Another world is possible
By: Luis Hernández Navarro
One after another, the same in los Altos (the Highlands) of Chiapas as in the Northern Zone, different hand-painted signs on wooden boards or sheets of metal eaten away by the patina, some with images of indigenous women with a paliacate over the face, warn: “You are in Zapatista territory in rebellion. Here the People rule and the Government obeys.” They are signed by the Good Government Juntas.
Signs, in many ways similar to those placed on roads to welcome travelers to a federative state, mark the limits of the territory self-governed by the Zapatista peoples and their de facto jurisdiction.
As Raúl Romero remembered in these pages, their origin dates back to two distinct moments: the formation of the Zapatista rebel autonomous municipalities (municipios autónomos rebeldes zapatistas, Marez), within the framework of the rebel offensive of December 1994 against the electoral fraud of Eduardo Robledo; and, the 2003 foundation of the first five Good Government Juntas (Caracoles) in order to exercise de facto autonomy without asking permission.
What’s novel about this process is that, according to what Subcomandante Moisés announced, new boundaries and nomenclatures were established in Chiapas. The rebels just announced that they created, apart from the government authorities, 11 new Zapatista centers of autonomous resistance and rebellion (Crarez, their Spanish acronym): seven of them are Caracoles and the other four are autonomous municipalities (municipios).

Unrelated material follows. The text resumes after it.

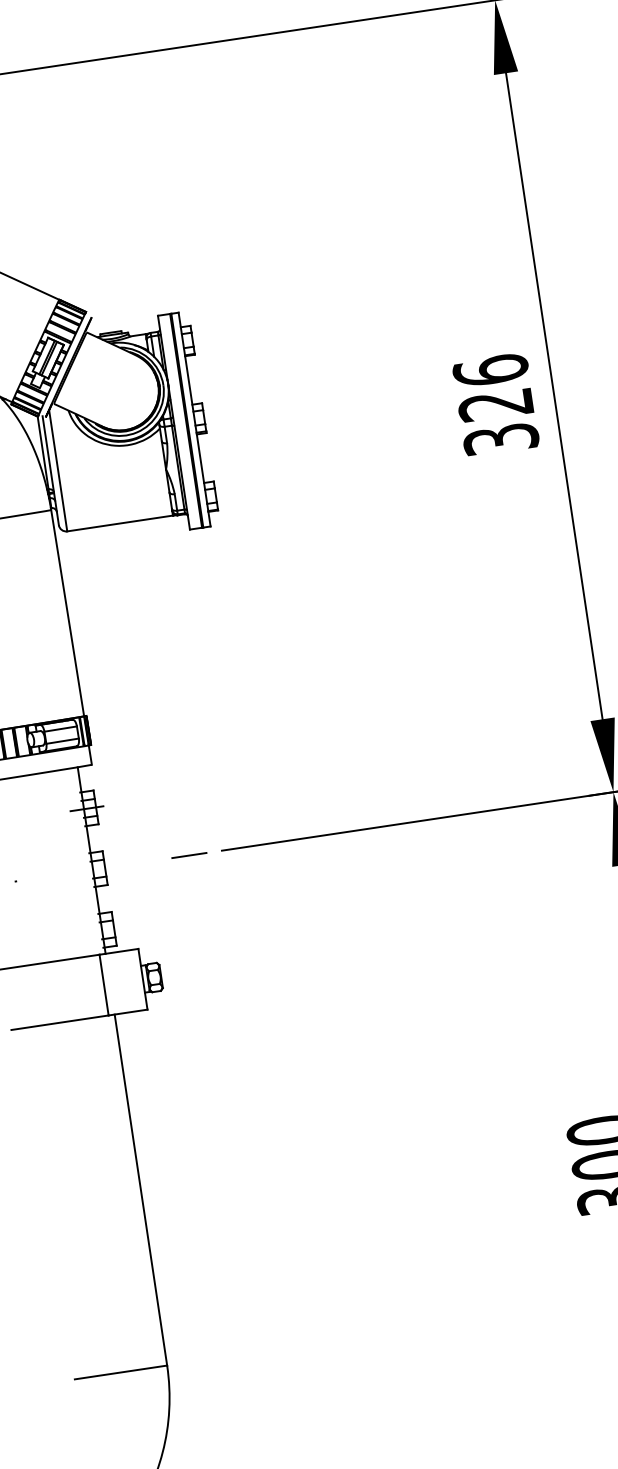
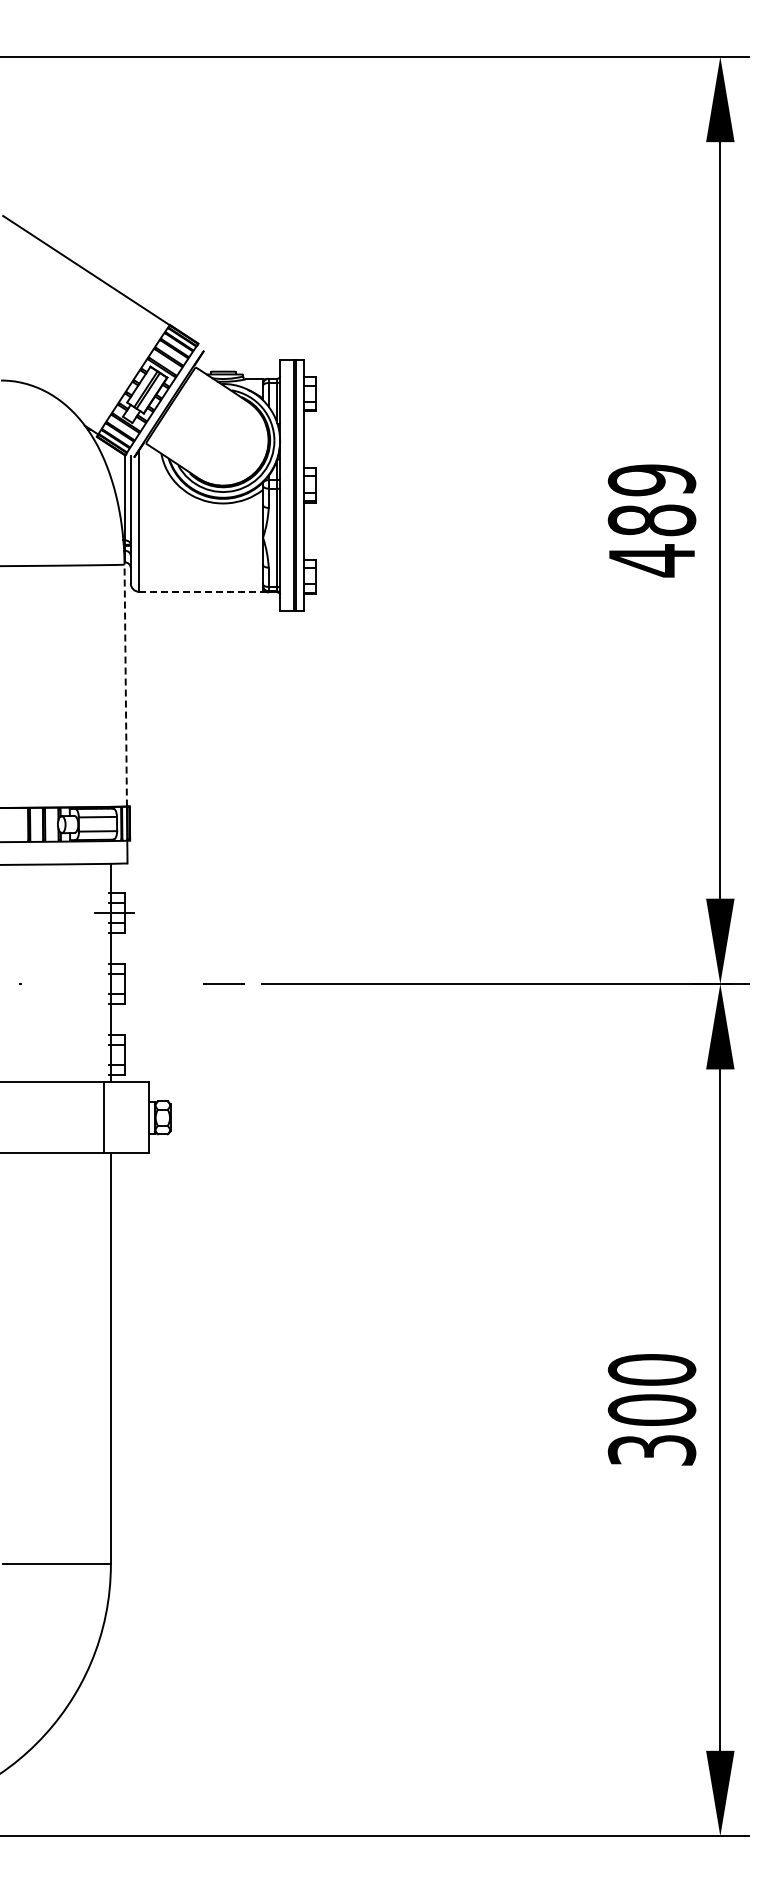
text: (495, 405) -> (651, 520), 326 -> 489
line: (120, 523) -> (201, 591), solid -> dashed
line: (67, 613) -> (125, 685), solid -> dashed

So, now there are 43 Zapatista centers.
Part of these self-government bodies rose up for the first time on the thousands of hectares occupied at the beginning of 1994, and distributed to work for the collective benefit. Their jurisdictions are differentiated by the complexity of the problems that each one of them had to resolve. Two books give an account of this process: that of Paulina Fernández Christlieb, Justicia autónoma zapatista: zona selva Tzeltal; and Luchas “muy otras”, by Bruno Baronnet, Mariana Mora and Richard Stahler-Sholk.
The expansion of Zapatista autonomy to new territories contradicts the version of the supposed desertion of its social bases as the result of assistance programs such as Sembrando Vida (Sowing Life) or Jóvenes Construyendo el Futuro (Youth Constructing the Future). Obviously, in a process as countercurrent as the one that they have impelled for 25 years, there are sympathizers that stand aside. But, central to evaluating it is the impulse and general tendency that follows. The recent foundation of another 11 Crarez makes it clear that the insurgent magma not only survives, but also grows exponentially, while it constructs unprecedented routes of autonomy.
The EZLN called its new campaign “Samir Flores lives.” Samir was the Náhuatl blacksmith, director of Radio Amiltzinko and leader of the Permanent Assembly of the Peoples of Morelos, which opposed the Huexca construction of the thermoelectric plant. He was murdered on February 20. His crime has not been clarified.
The new Zapatista campaign bears great similarities to previous offensives. It was processed and agreed upon (as was done with the armed uprising) in multiple community assemblies. It broke the government siege, unfolding as a social-political force, through peaceful sui generis mobilizations, which changed the field of confrontation with the State, taking it to the terrain in which the communities are the strongest: the production and reproduction of their existence.
Instead of demanding solidarity from allies, friends and collectives that struggle, it calls for constructing a new political initiative with them. It proposes to the National Indigenous Congress-Indigenous Government Council (Congreso Nacional Indígena-Concejo Indígena de Gobierno) undertaking a forum in Defense of Territory and Mother Earth, capable of articulating a response to the megaprojects and the dispossession, open to those who struggle for life.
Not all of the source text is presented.